Re: Chaining proxies, was Re: Handbook On Running A WWW Service

Daniel O'Callaghan (danny@miriworld.its.unimelb.EDU.AU)
Fri, 11 Nov 1994 03:27:50 +0100

Date: Fri, 11 Nov 1994 03:27:50 +0100
Message-Id: <Pine.3.89.9411111209.A14757-0100000@miriworld.its.unimelb.edu.au>
From: "Daniel O'Callaghan" <danny@miriworld.its.unimelb.EDU.AU>
To: Multiple recipients of list <www-proxy@www0.cern.ch>
Subject: Re: Chaining proxies, was Re: Handbook On Running A WWW Service

On Fri, 11 Nov 1994, Larry Masinter wrote:

> The best place for the high capacity caches for documents is in the
> middle of the service provider's high-bandwidth backbone, and not at
> any particular site's node.
>
> This would save more bandwidth than having them at the periphery of
> the network. The only question would be what might incent network
> service providers to attach such a service?

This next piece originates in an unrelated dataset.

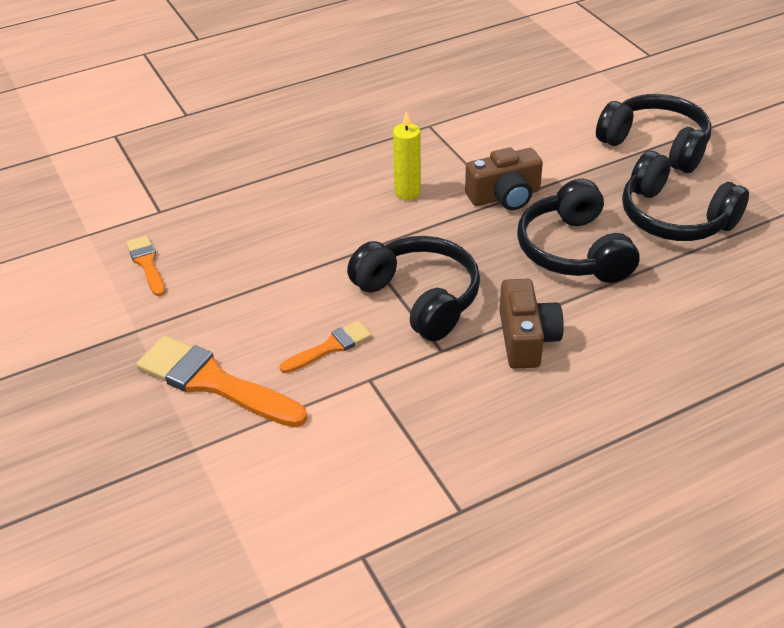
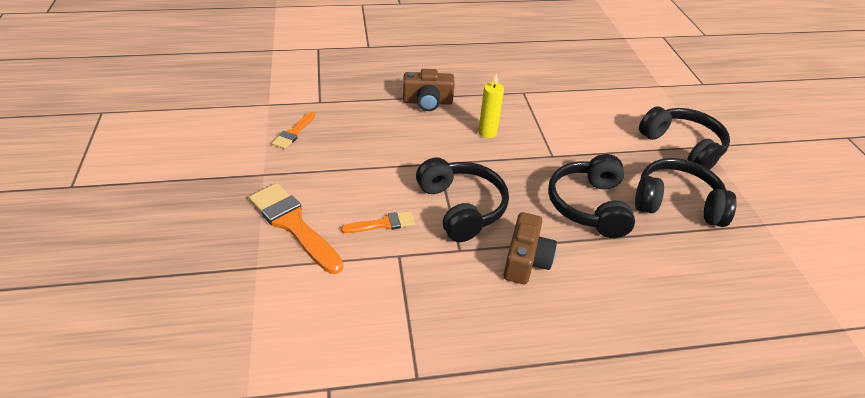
camera: 15 degrees right, 0 degrees up
(147, 263) = (293, 133): orange brush -> orange brush turned 150 degrees counterclockwise
(505, 196) = (555, 153): brown camera -> brown camera (427, 102)
(674, 218) = (676, 203): black headphones -> black headphones turned 135 degrees clockwise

Australia is embarking on Volume-charged internet access, and the
commercial service providers are already being charged by volume.

Australia-On-Line does not provide a caching proxy server, thus forcing
customers to reload documents from the net, and forcing them to pay more.

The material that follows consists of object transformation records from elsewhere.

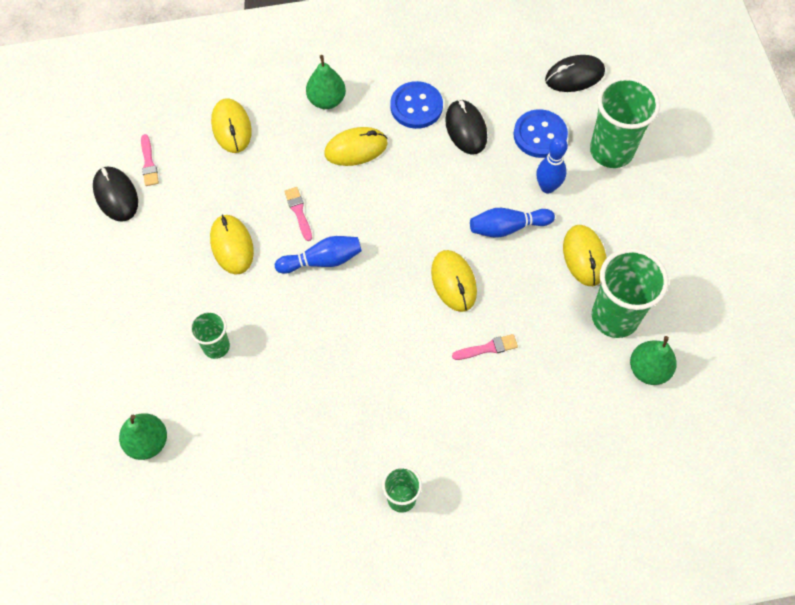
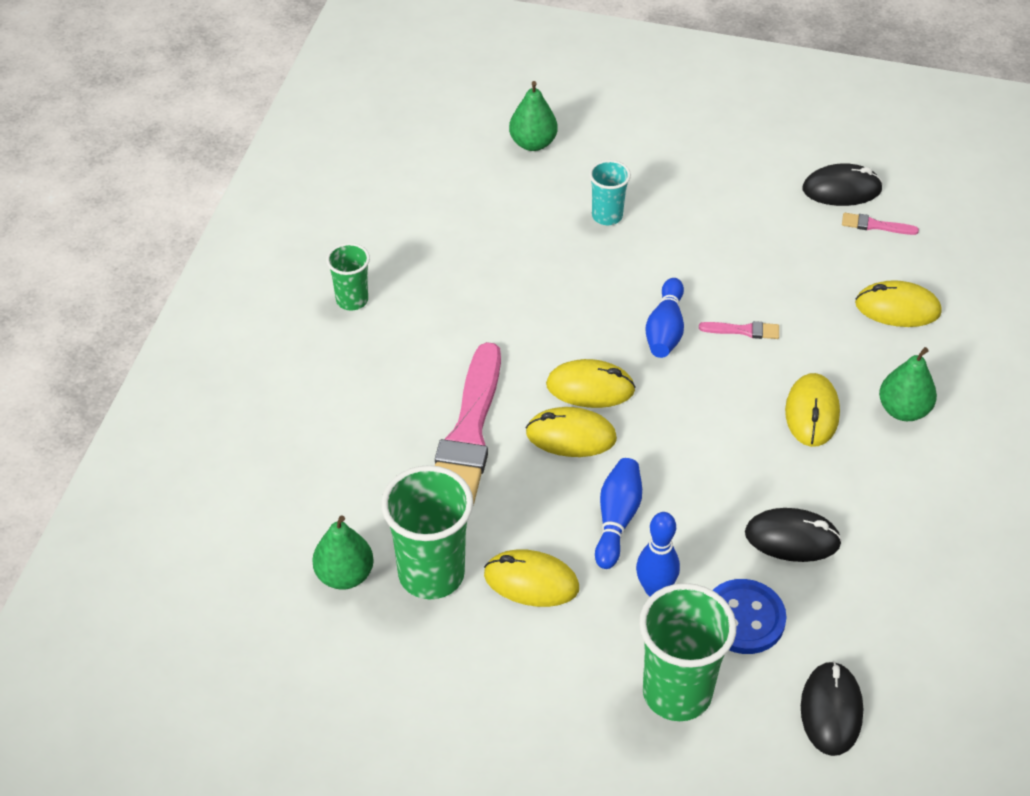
camera: 115 degrees right, 15 degrees down
(216, 347) = (607, 216): green cup -> turquoise cup
(232, 246) = (726, 262): yellow mouse -> yellow mouse (590, 388)
(416, 106) = (853, 499): blue button -> none
(487, 348) = (468, 433): pink brush -> pink brush, size x2.46

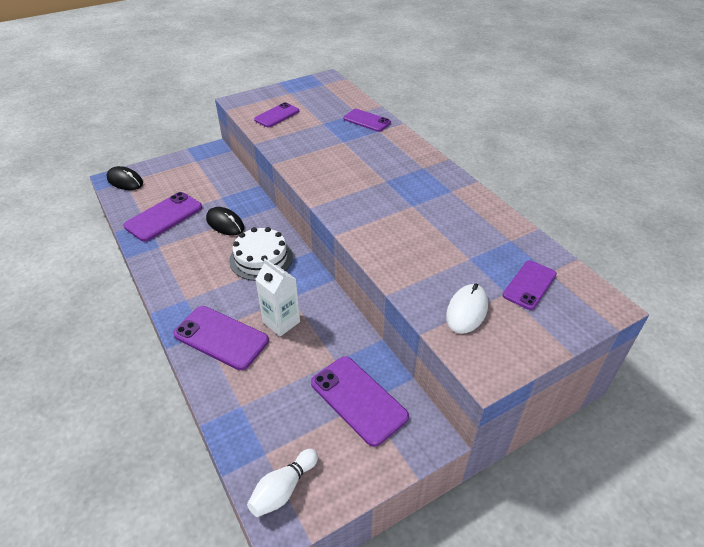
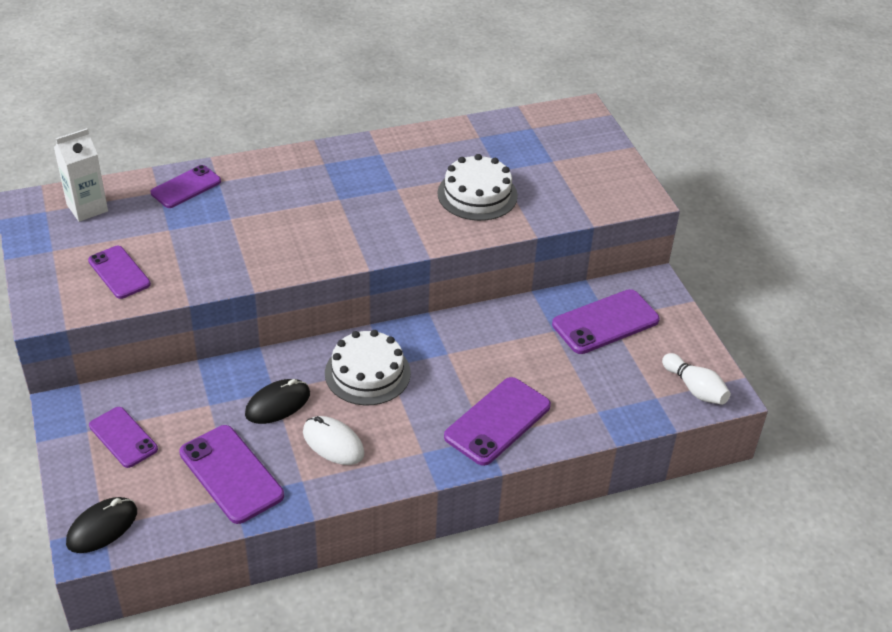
camera: 80 degrees left, 0 degrees up
(281, 322) = (486, 366): white carton -> white carton (87, 208)
(428, 250) = (477, 194): none -> white cake
(467, 310) = (570, 190): white mouse -> white mouse (333, 443)
(529, 285) = (546, 144): purple phone -> purple phone (123, 437)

I am manager of HiLink Communications, which *does* provide this service,
because the customer pays 20c/MB for cache access instead of $2.00 per MB
for direct or non-cache accesses. We keep the 20c to pay for the disk and
CPU (and additional accounting labour), but the customer certainly
benefits. We don't expect to make much money on the cache, but we do hope
that our customers look upon it favourably.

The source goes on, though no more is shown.